At 750, a third request may be sent. For example, the third request may be an authorization request. For example, the third request may be sent based on the receiving the user information. For example, the first computing device (e.g., a gateway, an access point, or the like) may send the third request to a second computing device (e.g., an AAA server, a RADIUS server, an identity management server, or the like). The third request may comprise the user information and a MAC address associated with the first computing device (e.g., a gateway, an access point, or the like). Alternatively or additionally, the third request may comprise the user information and the AVPs shown in FIG. 5.

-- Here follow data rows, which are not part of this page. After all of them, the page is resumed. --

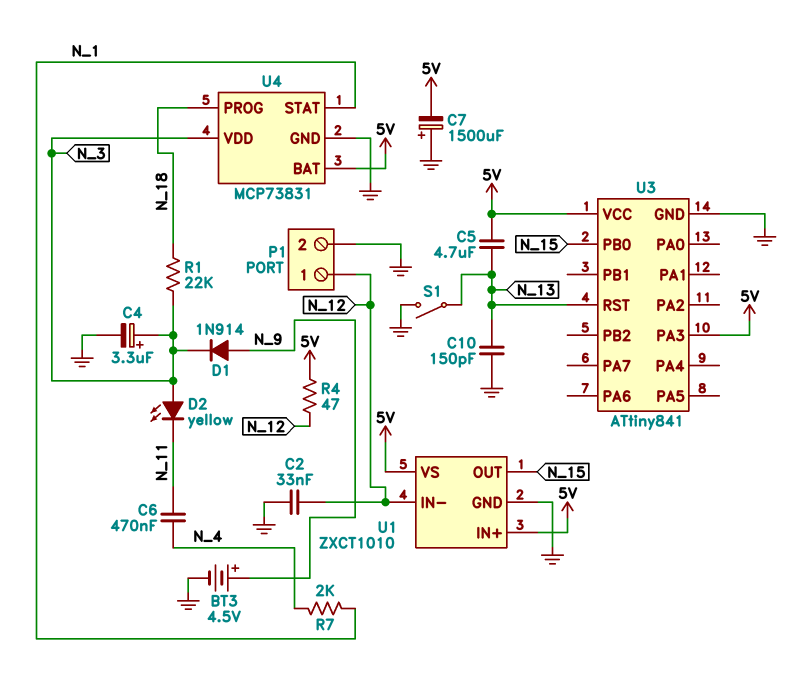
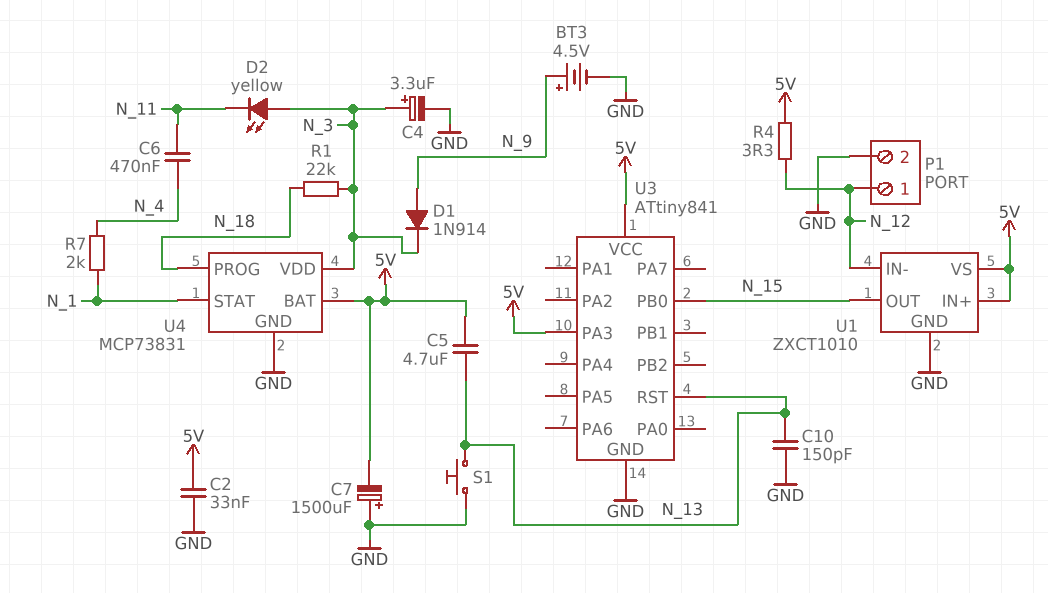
C2: 33nF (GND, N_12) -> 33nF (5V, GND)
R4: 47 (5V, N_12) -> 3.3 (5V, N_12)
S1: switch (GND, N_13) -> button (GND, N_13)

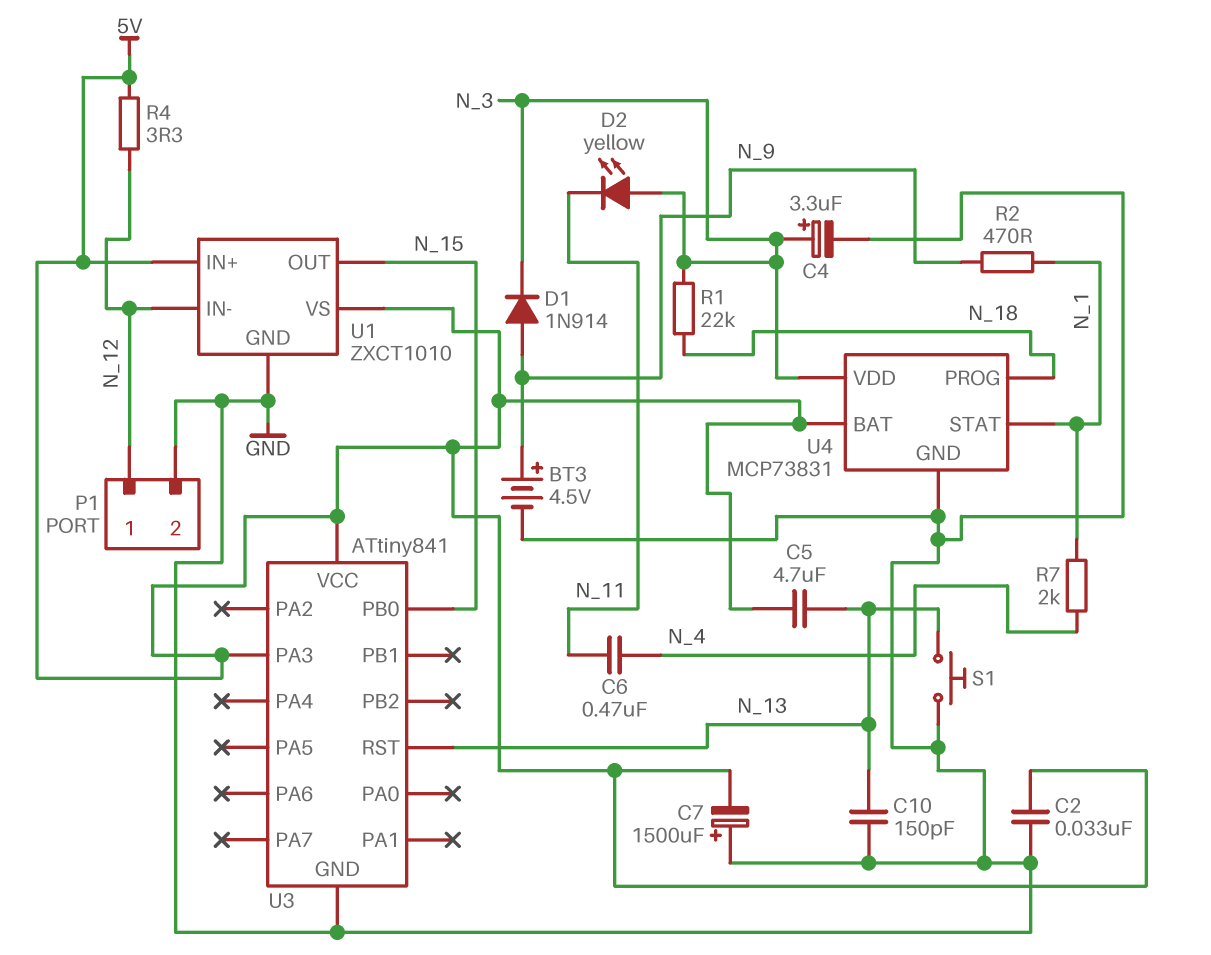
R2: none -> 470 (N_1, N_9)

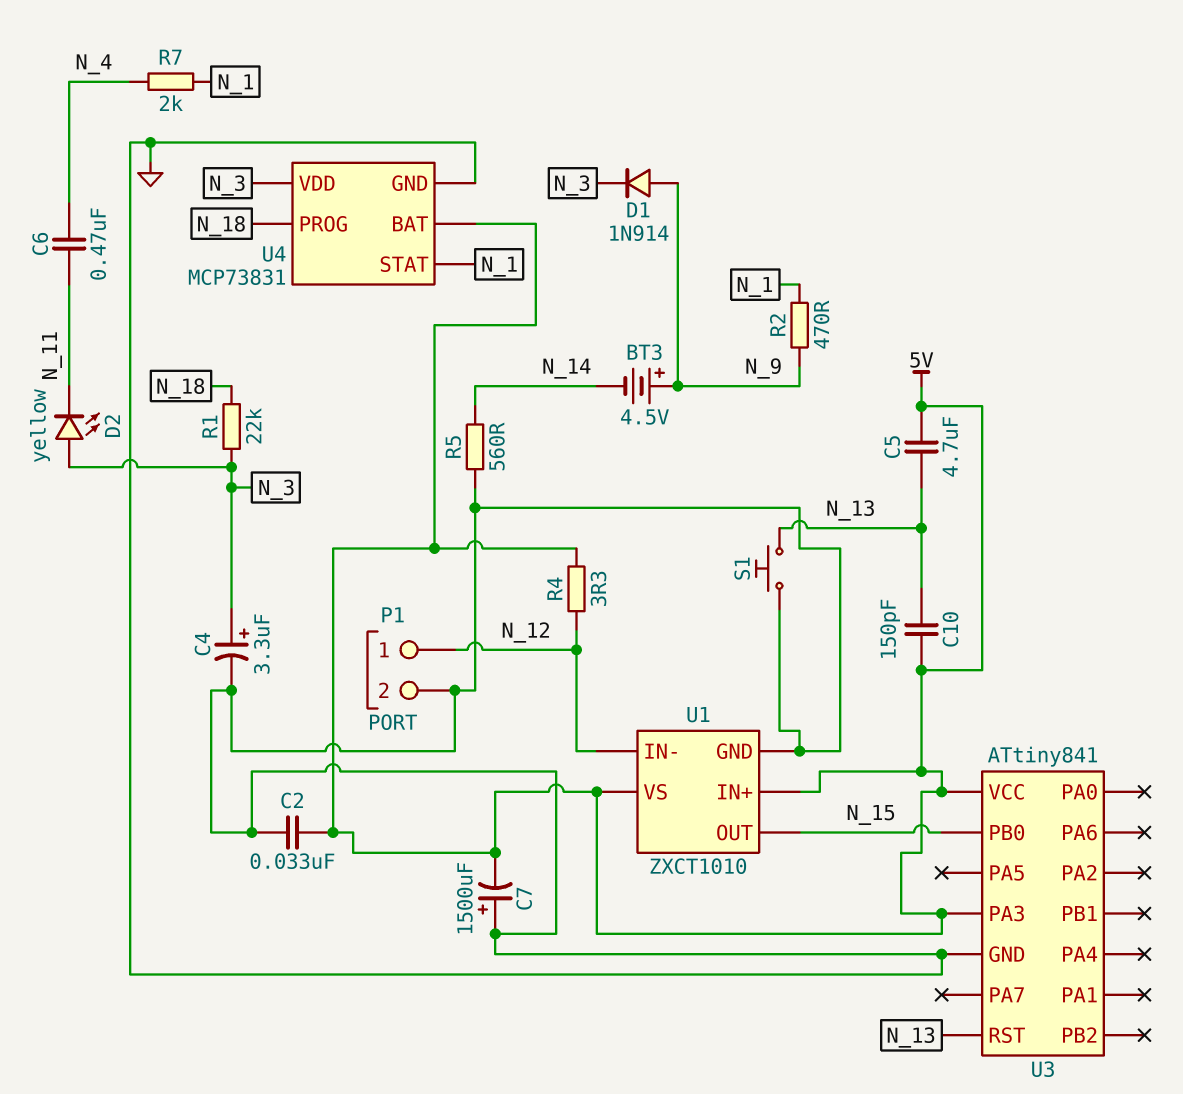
BT3: 4.5V (plus N_9, minus GND) -> 4.5V (plus N_9, minus N_14)
C10: 150pF (GND, N_13) -> 150pF (5V, N_13)
R5: none -> 560 (GND, N_14)

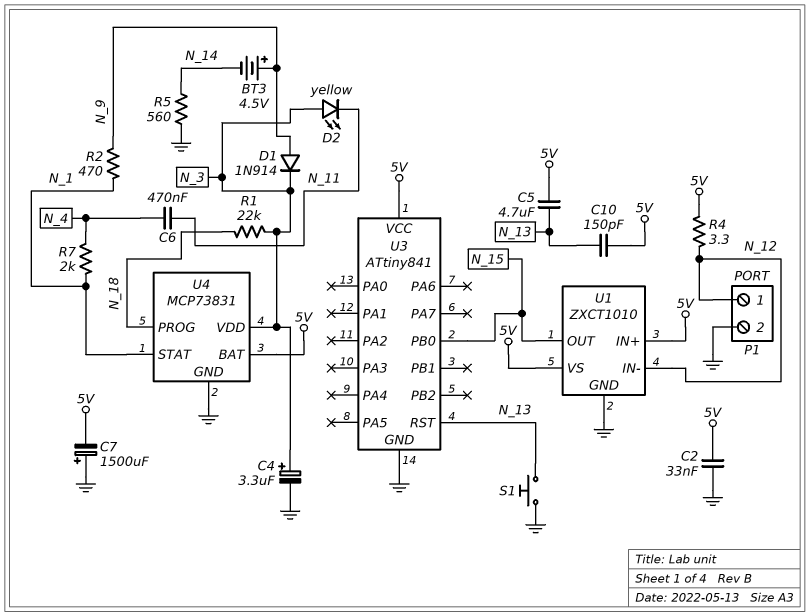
U3 pin PA3: 5V -> none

A response message may be received by the first computing device. For example, the first computing device may receive the response message based on the third request. For example, the response message may comprise an access accept message or an access reject message. For example, the access accept message may indicate that the user device 102 may access the first network. For example, the access reject message may indicate that the user device 102 should not connect with the first network (e.g., the public network) and instead should be connected to the second network (e.g., the private network). For example, the first computing device (e.g., a gateway, an access point, or the like) may receive, from the second computing device (e.g., an AAA server, a RADIUS server, an identity management server, or the like), the access accept message or the access reject message. The access accept message or the access reject message may be received based on the user information and the MAC address associated with the first computing device (e.g., a gateway, an access point, or the like).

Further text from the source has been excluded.